The use of Campari is a bit controversial, I appreciate it might not be to everyones taste. The dilution from the shaking & pineapple juice balance the bitterness, the Campari adds a 'red fruity flavour' to the drink. Its miles away from being a 'normal Campari drink' (eg a negroni).

If you 'dry shake' (or shake this drink with half a shaker of ice at first), you get a pleasing foamy head on it (like in my pic below).

Anyway, a drink I recommend trying!

A Jungle Bird without Campari would seem to be an entirely different cocktail.

Throw me in with the Cruzan Blackstrap camp when it comes to a Jungle Bird. The cocktail has never been a favorite of mine but I really enjoyed the one I was served at Hale Pele with Cruzan Blackstrap. It's the only way I'd make it now, since it can stand up to the Campari in a way other rums can't.

kevin

I just made the Jungle Bird recipe as posted by tikilongbeach and I have to say it is a very tasty drink. I am not usually a big fan of Cruzan's Blackstrap rum but pairing it with the Campari in this drink works well and, at least for me, is so far the best use of the Blackstrap rum.
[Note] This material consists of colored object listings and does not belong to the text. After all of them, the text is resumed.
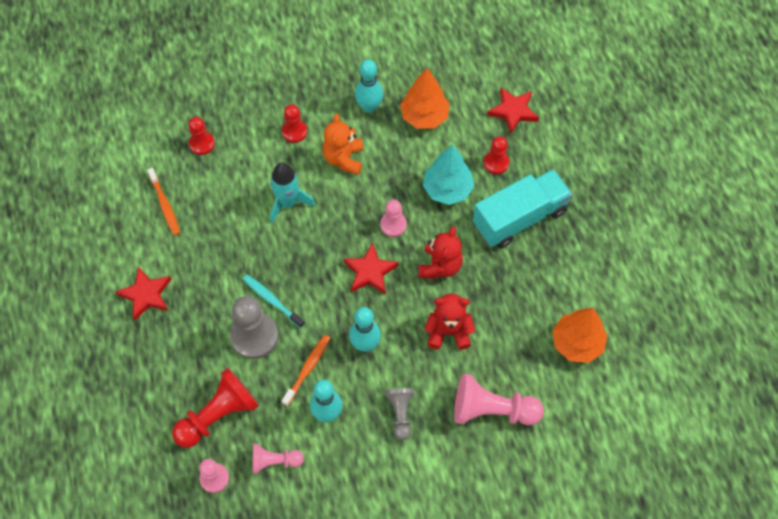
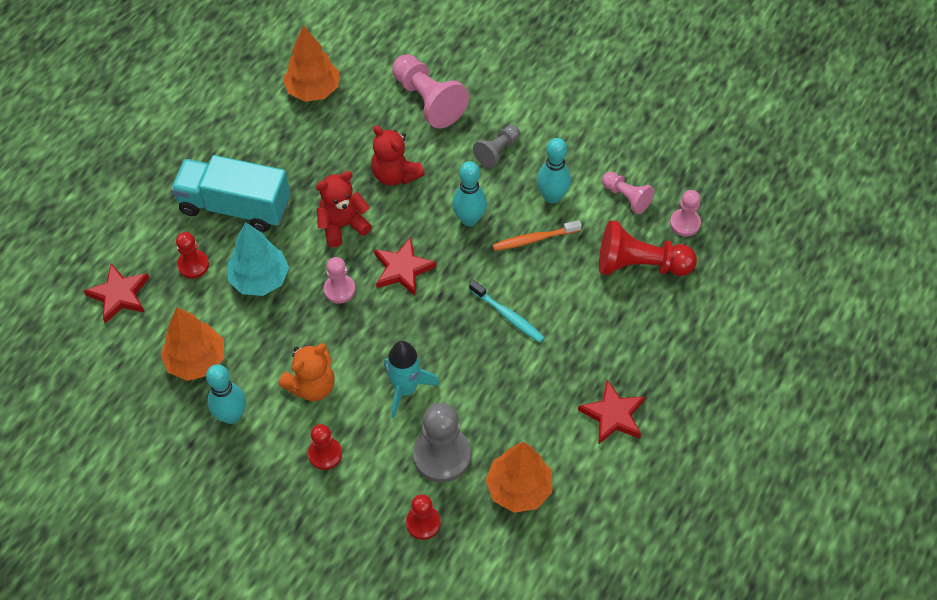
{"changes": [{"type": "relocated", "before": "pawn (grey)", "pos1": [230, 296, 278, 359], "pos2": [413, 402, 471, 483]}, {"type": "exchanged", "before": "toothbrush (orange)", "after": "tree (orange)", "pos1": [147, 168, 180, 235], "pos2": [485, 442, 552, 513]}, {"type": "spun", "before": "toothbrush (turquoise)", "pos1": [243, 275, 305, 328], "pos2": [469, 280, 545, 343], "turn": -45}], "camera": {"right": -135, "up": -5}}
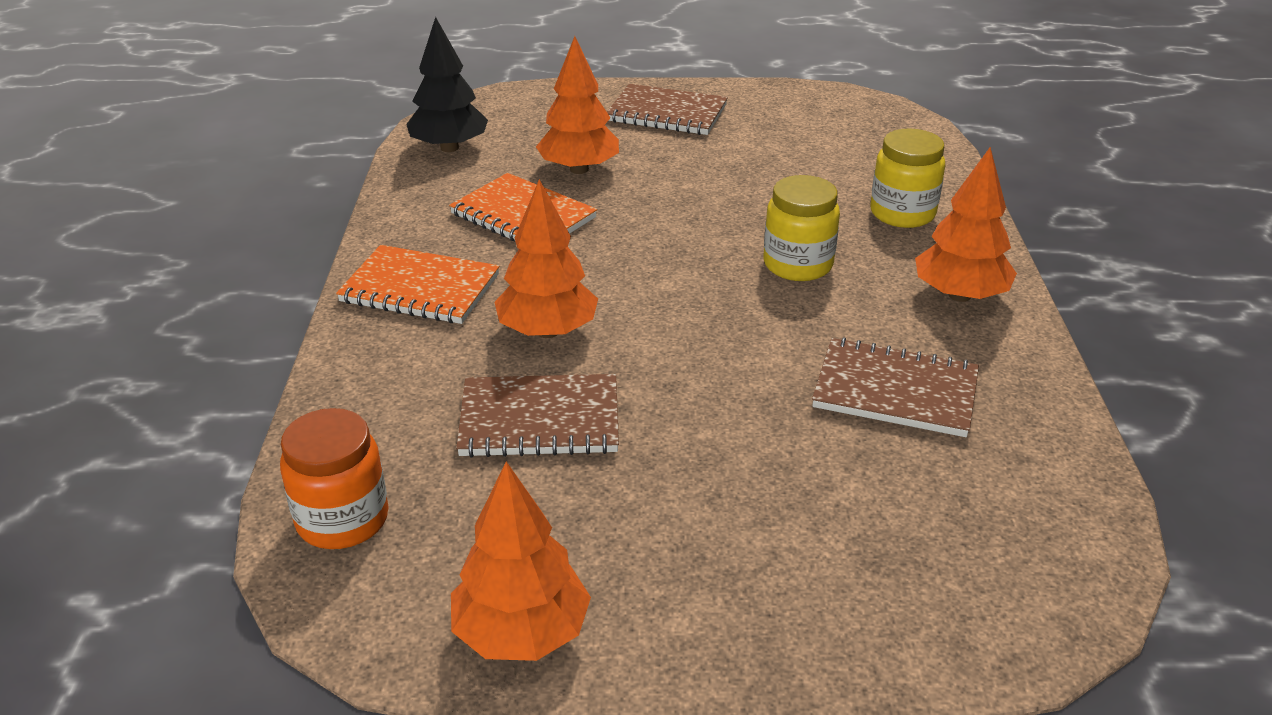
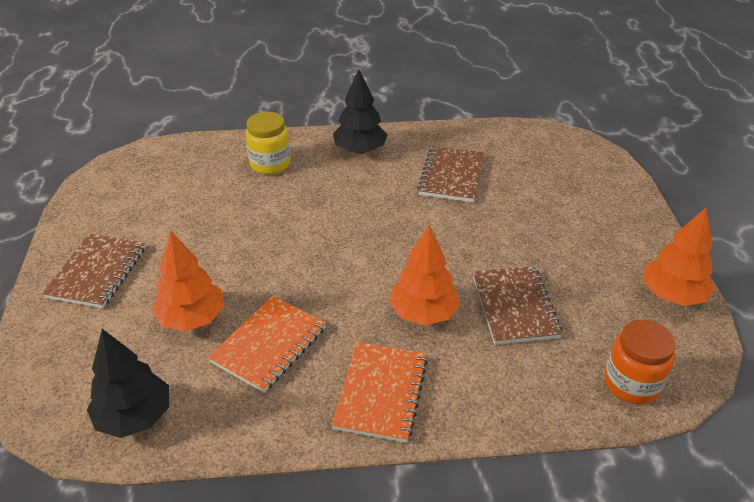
{"changes": [{"type": "missing", "before": "jar (yellow)", "pos1": [764, 175, 840, 281]}, {"type": "colour", "before": "tree (orange)", "after": "tree (black)", "pos1": [915, 147, 1017, 302], "pos2": [333, 69, 388, 154]}], "camera": {"right": -95, "up": 5}}
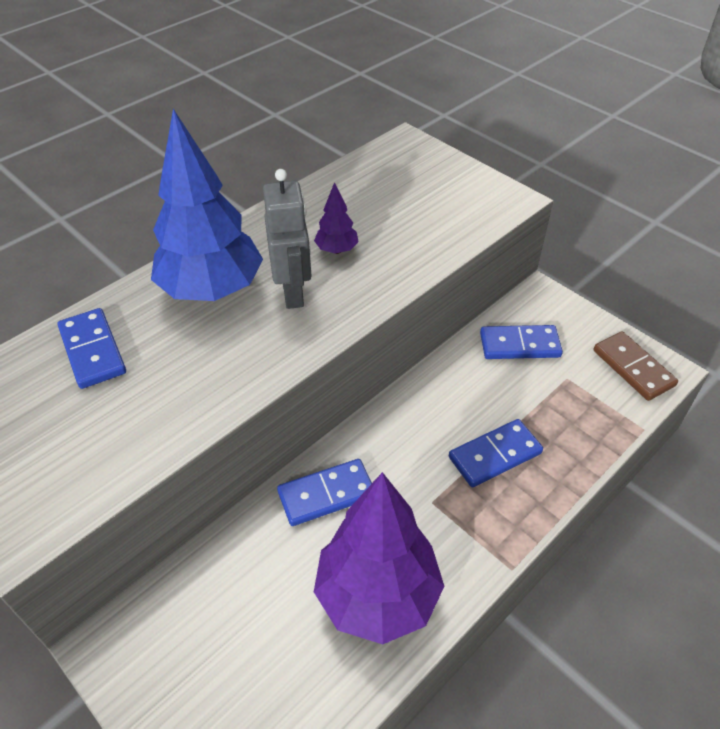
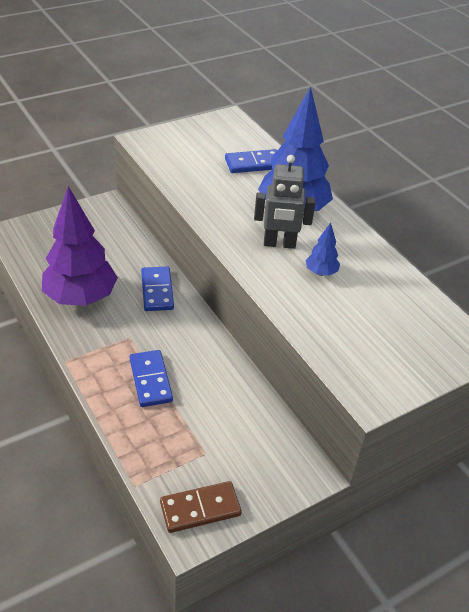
{"changes": [{"type": "missing", "before": "domino (blue)", "pos1": [480, 325, 563, 359]}, {"type": "colour", "before": "tree (purple)", "after": "tree (blue)", "pos1": [314, 182, 359, 254], "pos2": [306, 222, 340, 276]}], "camera": {"right": 100, "up": -5}}
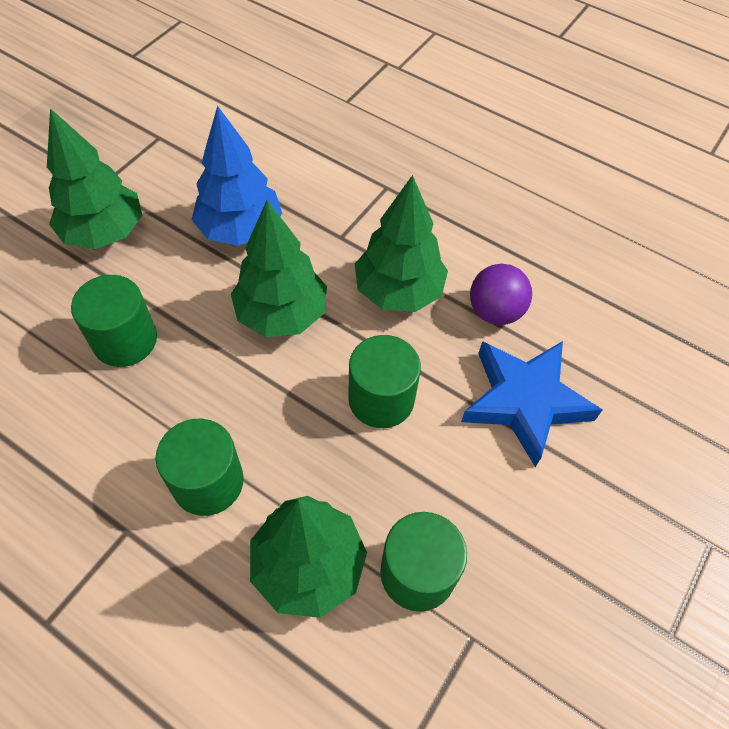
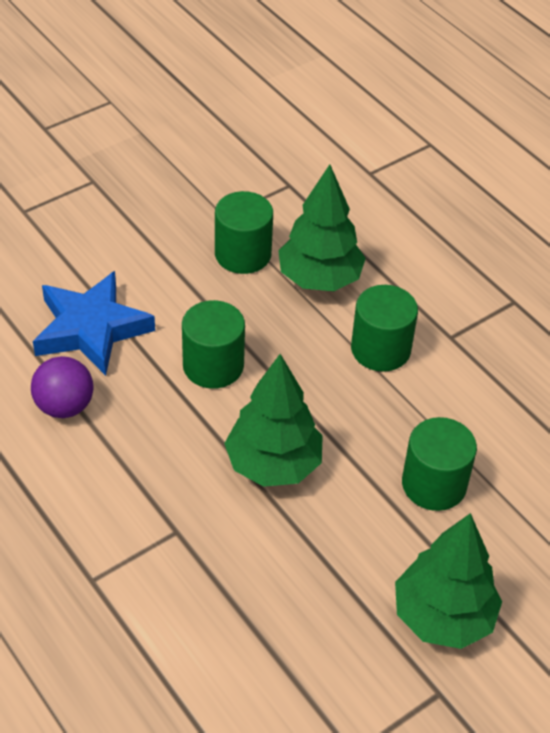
{"changes": [{"type": "missing", "before": "tree (blue)", "pos1": [192, 106, 282, 246]}, {"type": "missing", "before": "tree (green)", "pos1": [355, 175, 448, 312]}], "camera": {"right": -160, "up": -10}}
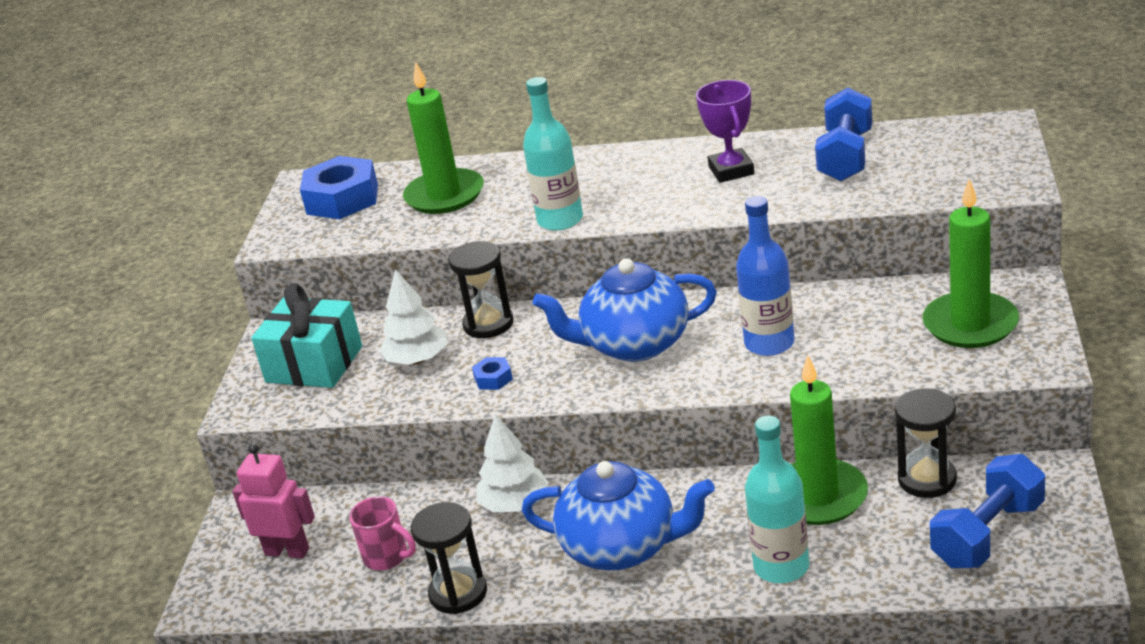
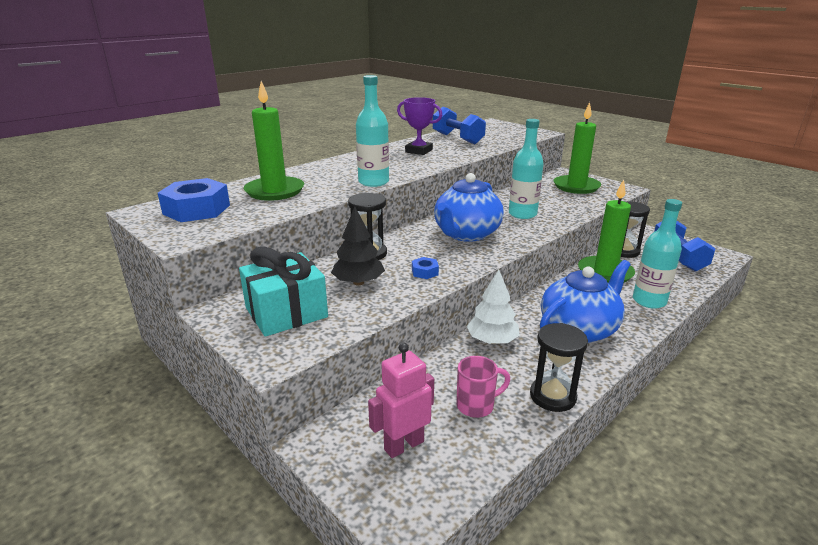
{"changes": [{"type": "colour", "before": "tree (white)", "after": "tree (black)", "pos1": [379, 269, 447, 365], "pos2": [331, 206, 385, 285]}, {"type": "colour", "before": "bottle (blue)", "after": "bottle (turquoise)", "pos1": [736, 196, 794, 356], "pos2": [509, 119, 544, 219]}], "camera": {"right": -55, "up": -5}}
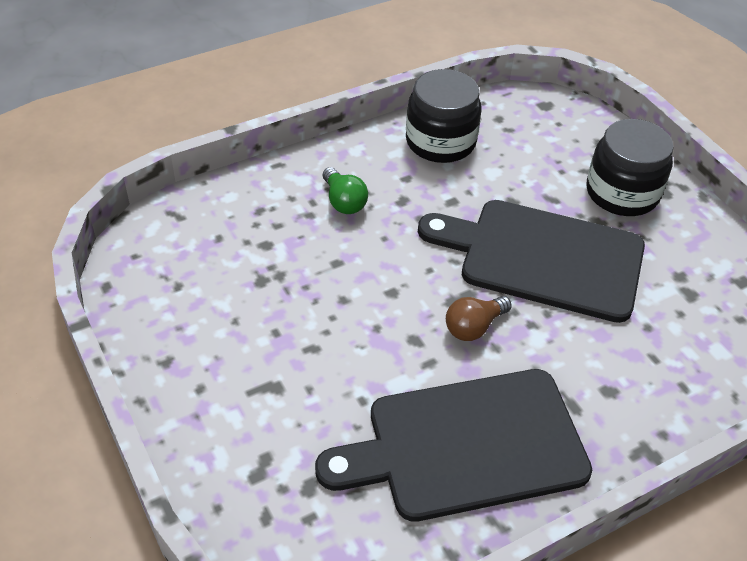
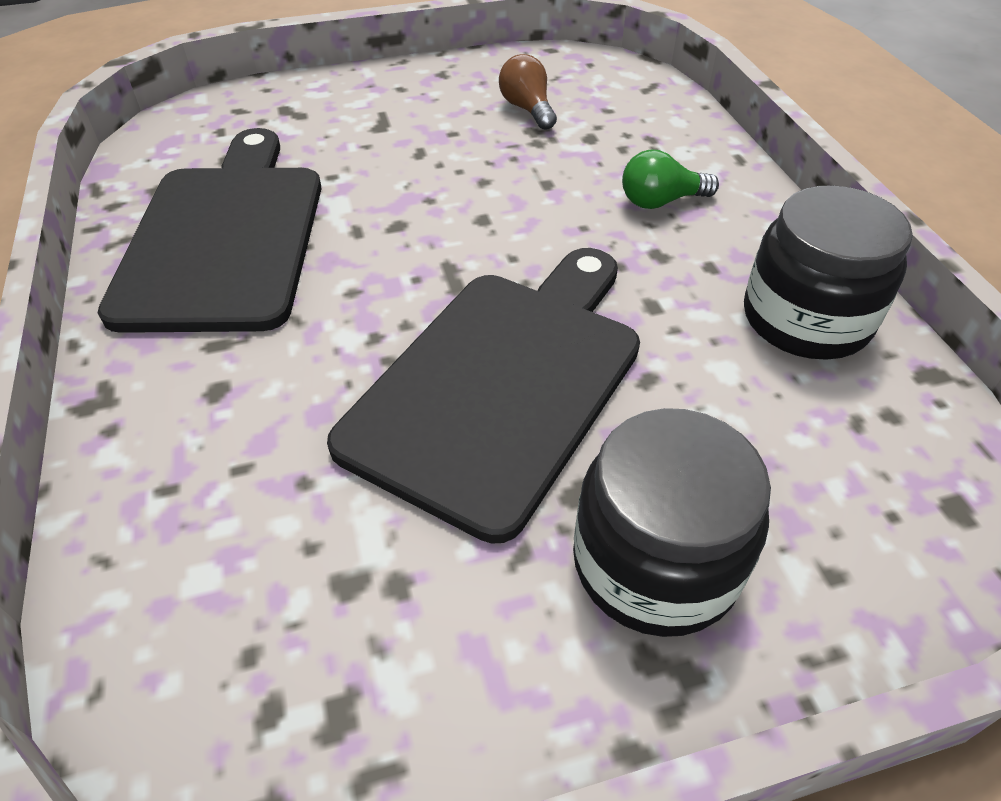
{"changes": [{"type": "relocated", "before": "light bulb (brown)", "pos1": [446, 296, 512, 341], "pos2": [499, 54, 557, 130]}], "camera": {"right": 105, "up": 0}}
I thought this made an interesting combination, and Cruzan Blackstrap is a personal favorite, but the Campari seemed to take over the drink a little too much. I may try it again with either less Campari or the addition of something else to cut the dryness a bit.

K

Hate to be the wet blanket here, but I finally got myself some Campari and made 2 versions: one with Blackstrap, one with Coruba. Both were instant yucks and unfortunately discarded. Now I will have a Negroni every once in a blue moon and certainly don't feel the same about that drink. I'm thinking maybe I should have ditched the 1.5 oz of pineapple juice in favor of the 4 oz as seen in Remixed, page 133.

Am I missing something with this drink? I realize its a sipper and one to nurse a bit more than the average drink.